Granted: we don’t know from where we came; granted too: we don’t know where we must go. But one thing is certain: there was a day we were not here, and equally certain: there will be a day when we won’t be here.
Every day you see newborns; every day you see funeral pyres. When will you understand that whoever is born will die? Whatever is made will unmake. It’s a matter of a few moments. This is a house of cards; a puff of wind and it will scatter. This boat is of paper; it will not even sail before it sinks. It has never reached the other shore. Before time slips through your hands, before the supreme opportunity of life is lost in collecting pebbles, it is necessary to awaken.
Bulleh Shah’s kafi points beautifully to this awakening:
“Tight, with no pore in you,
Where not even a speck can enter.”
Beloved, you are so subtle—subtler than the subtlest—that no hole can be made in you. Even if someone wanted to, they could not pierce you.
I have heard of an international competition. American craftsmen made a wire so fine it couldn’t be seen with the naked eye—you needed instruments; without a microscope, it was invisible. They sent the wire across the world: is there any artisan who can drill a hole through it?
If the wire can’t be seen, how to make a hole—and with what instrument? The instrument would have to be subtler still. They say Japanese craftsmen made the hole. The Americans were stunned, unbelieving—but the instruments clearly showed: the wire existed, and it now had a hole.
Then the journey continued. They now wanted a greater artisan to draw a circle around that invisible hole in the invisible wire. The Germans did that.
They thought, now there’s no point going anywhere else. But someone said India has craftsmen; it’s an ancient land—give it a chance. So they came to India. In Ulhasnagar the Sindhi craftsmen—if there are any craftsmen left in this country, they’re the Sindhis—did one more miracle. Around the invisible circle around the invisible hole in the invisible wire, they neatly wrote in English: “Made in U.S.A.”

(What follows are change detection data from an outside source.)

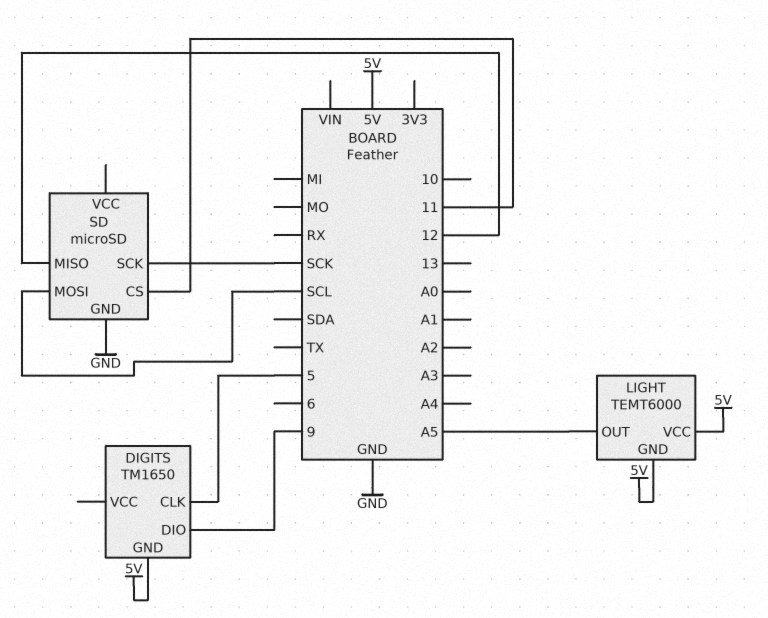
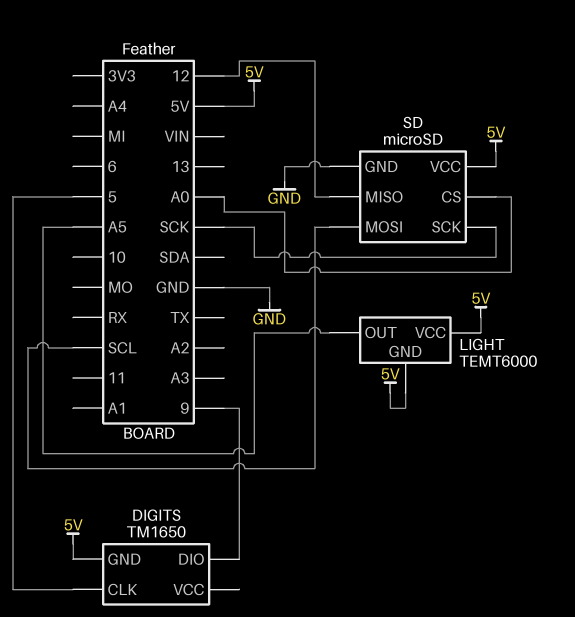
SD pin CS: 11 -> A0
SD pin VCC: none -> 5V

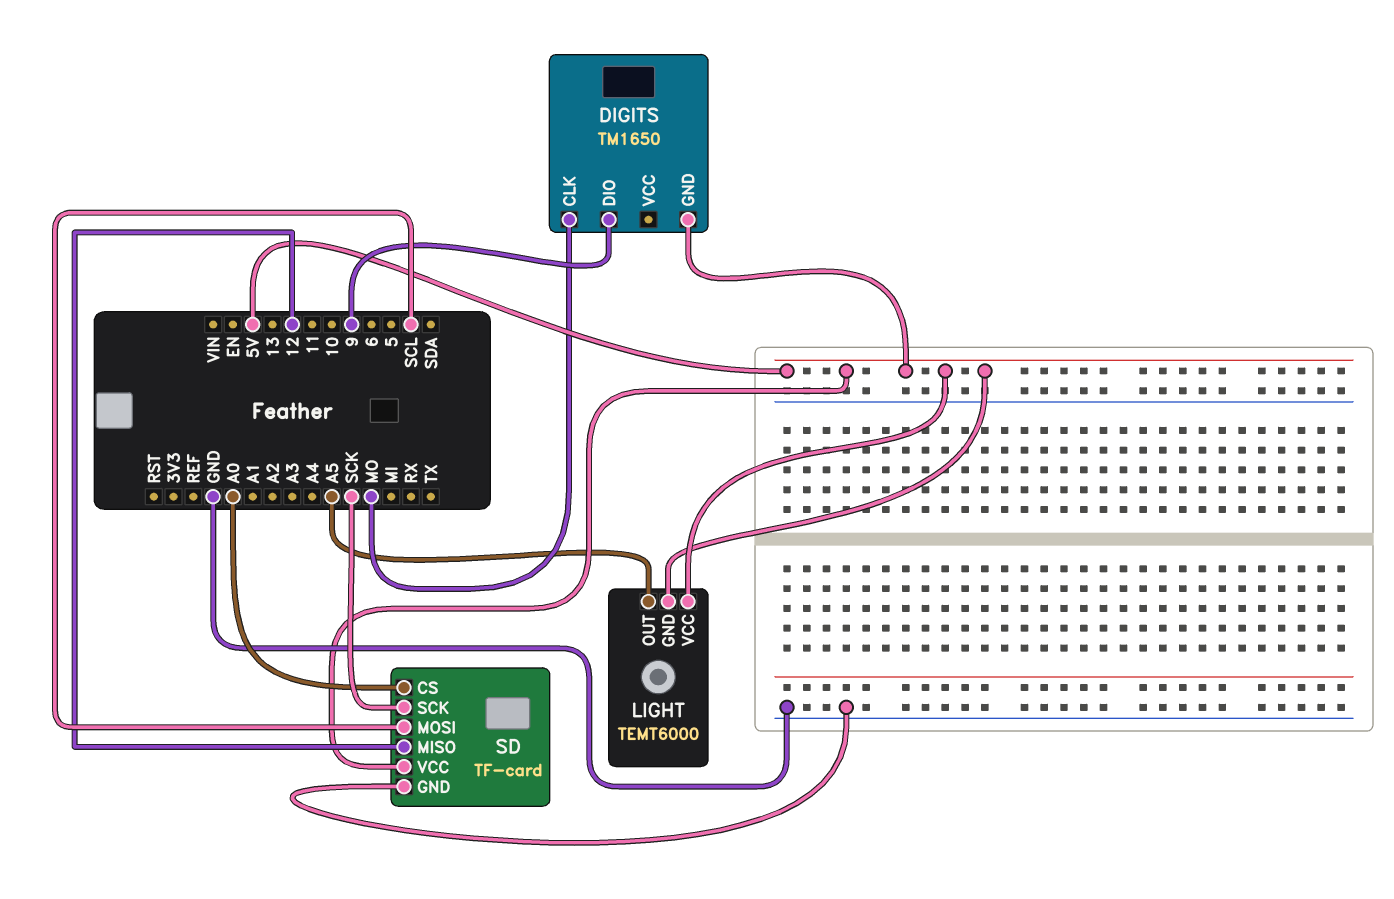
DIGITS pin CLK: 5 -> MO
SD: microSD -> TF-card

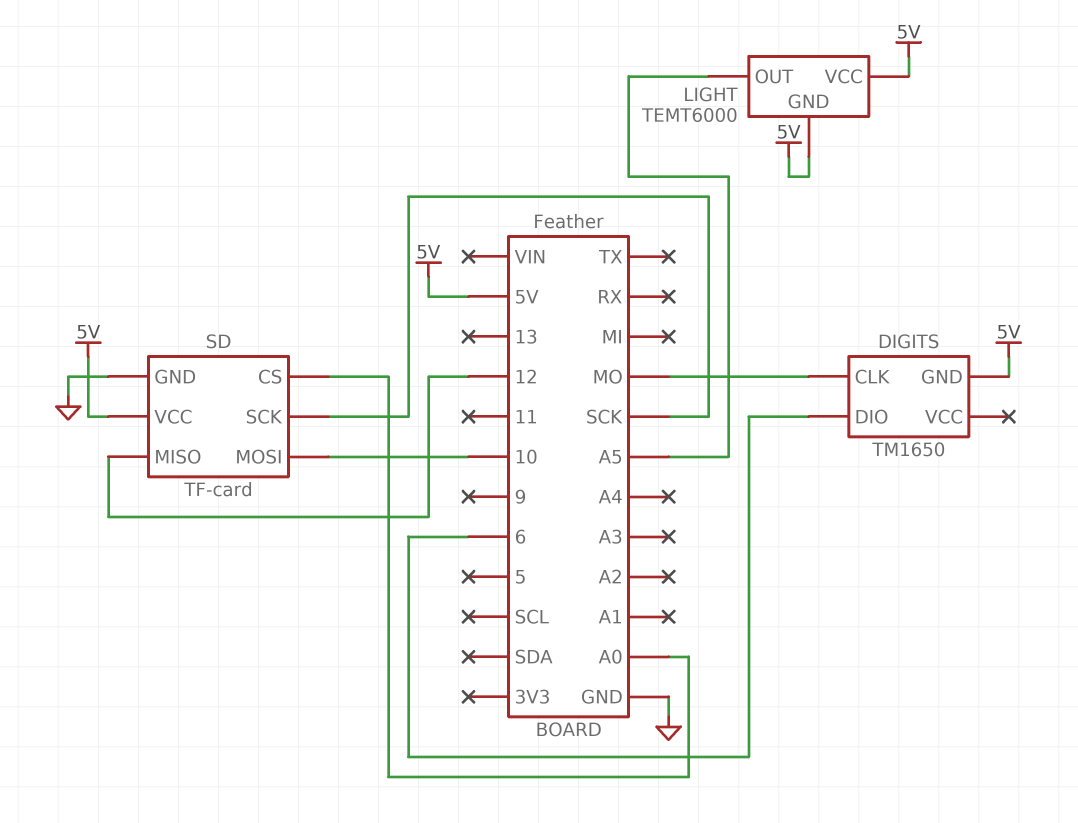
DIGITS pin DIO: 9 -> 6
SD pin MOSI: SCL -> 10

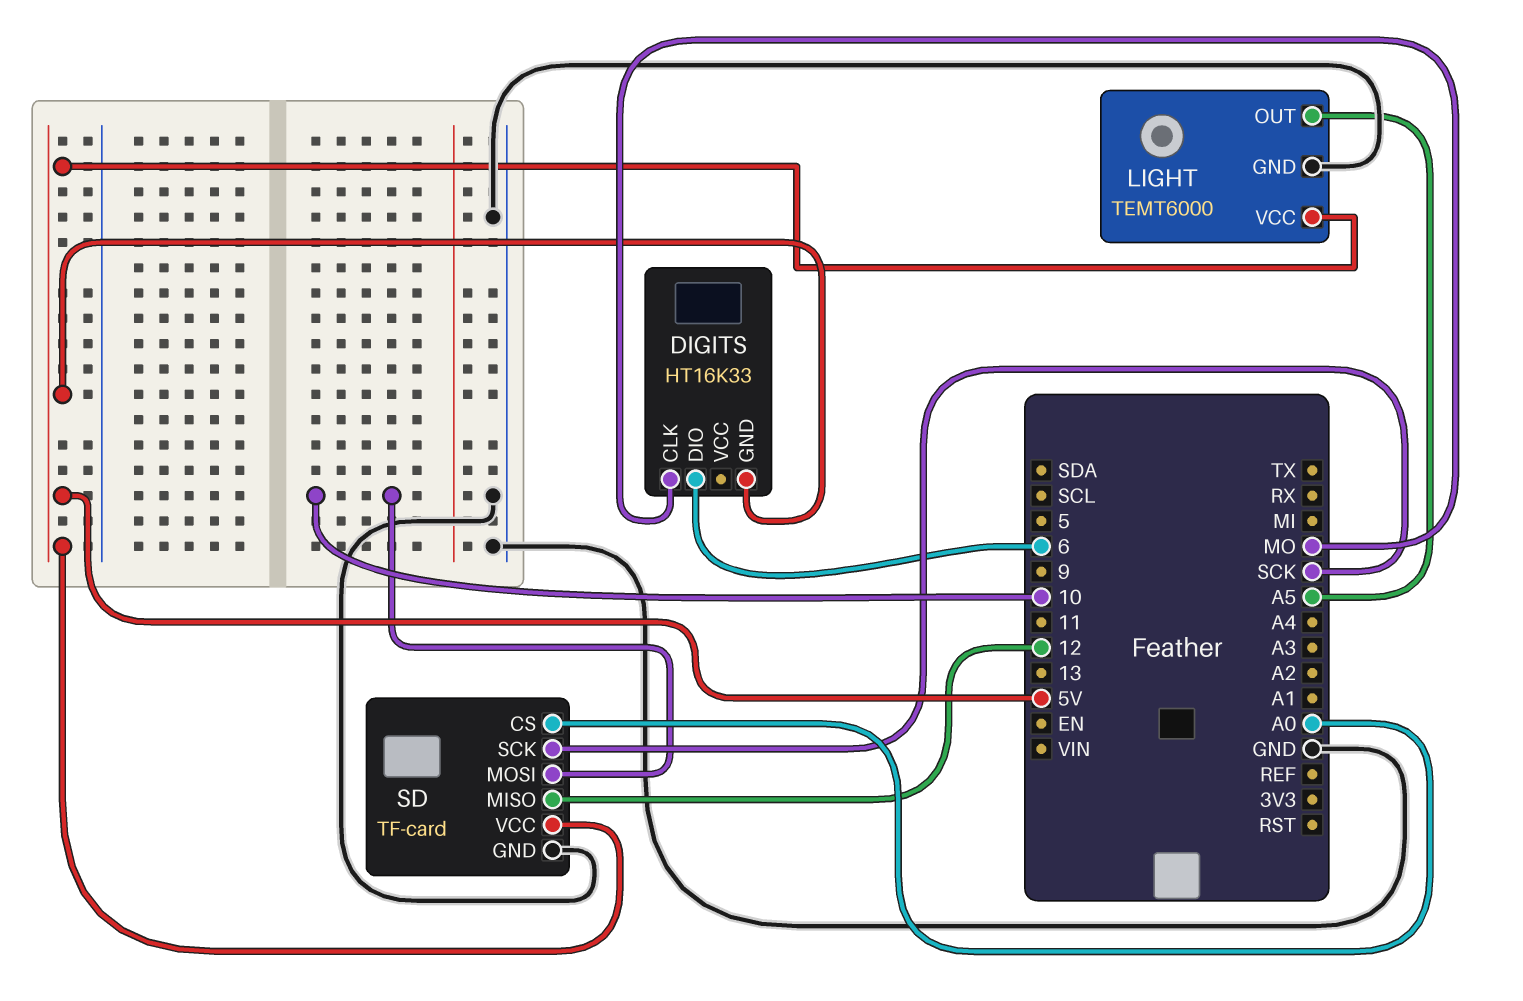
DIGITS: TM1650 -> HT16K33
LIGHT pin GND: 5V -> GND

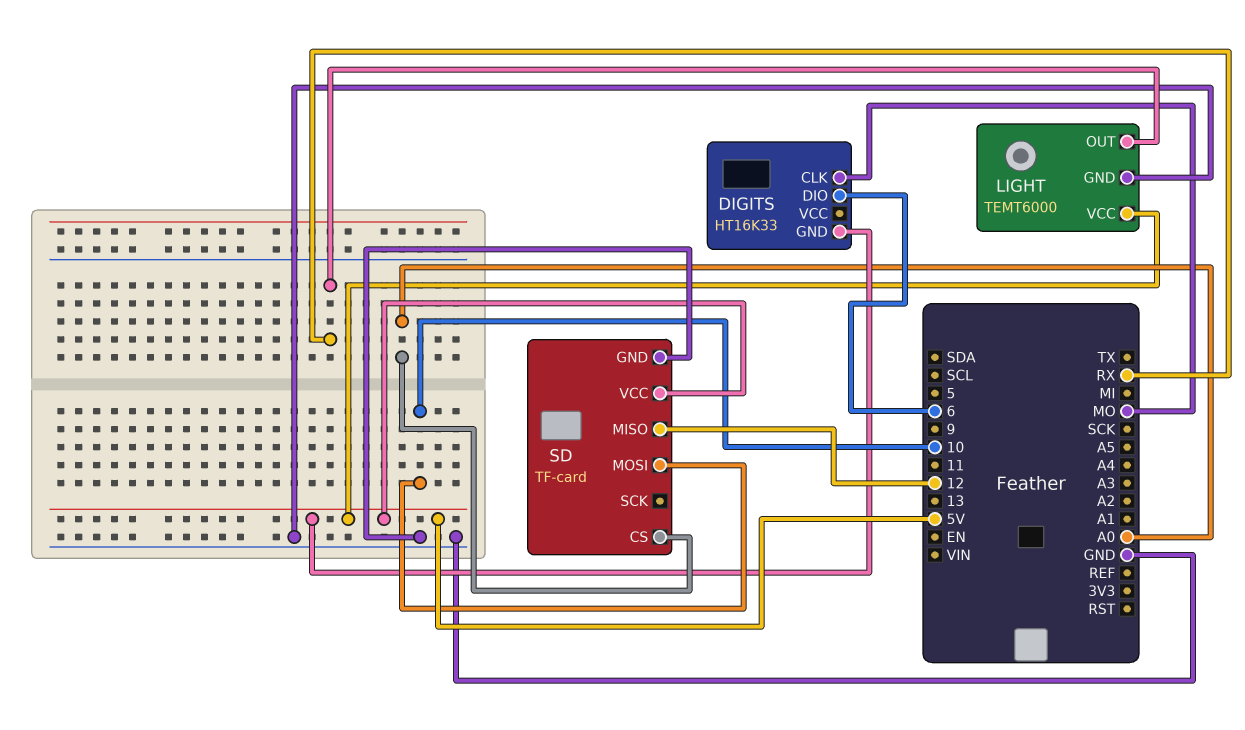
LIGHT pin OUT: A5 -> RX
SD pin SCK: SCK -> none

The Americans’ eyes popped. Amazing! But how did you know it was made in the U.S.A.?
They said, what do you mean by U.S.A.—is it your father’s? U.S.A. means Ulhasnagar Sindhi Association. Who has a monopoly on U.S.A.?
But this “man,” says Bulleh, is such that even the Sindhis couldn’t pierce him—and if the Sindhis fail, all fail!
Bulleh Shah says rightly: beloved, you are so tightly closed, so subtle, that no hole can be made in you; not even a straw can enter you. No one has ever entered you, nor can they.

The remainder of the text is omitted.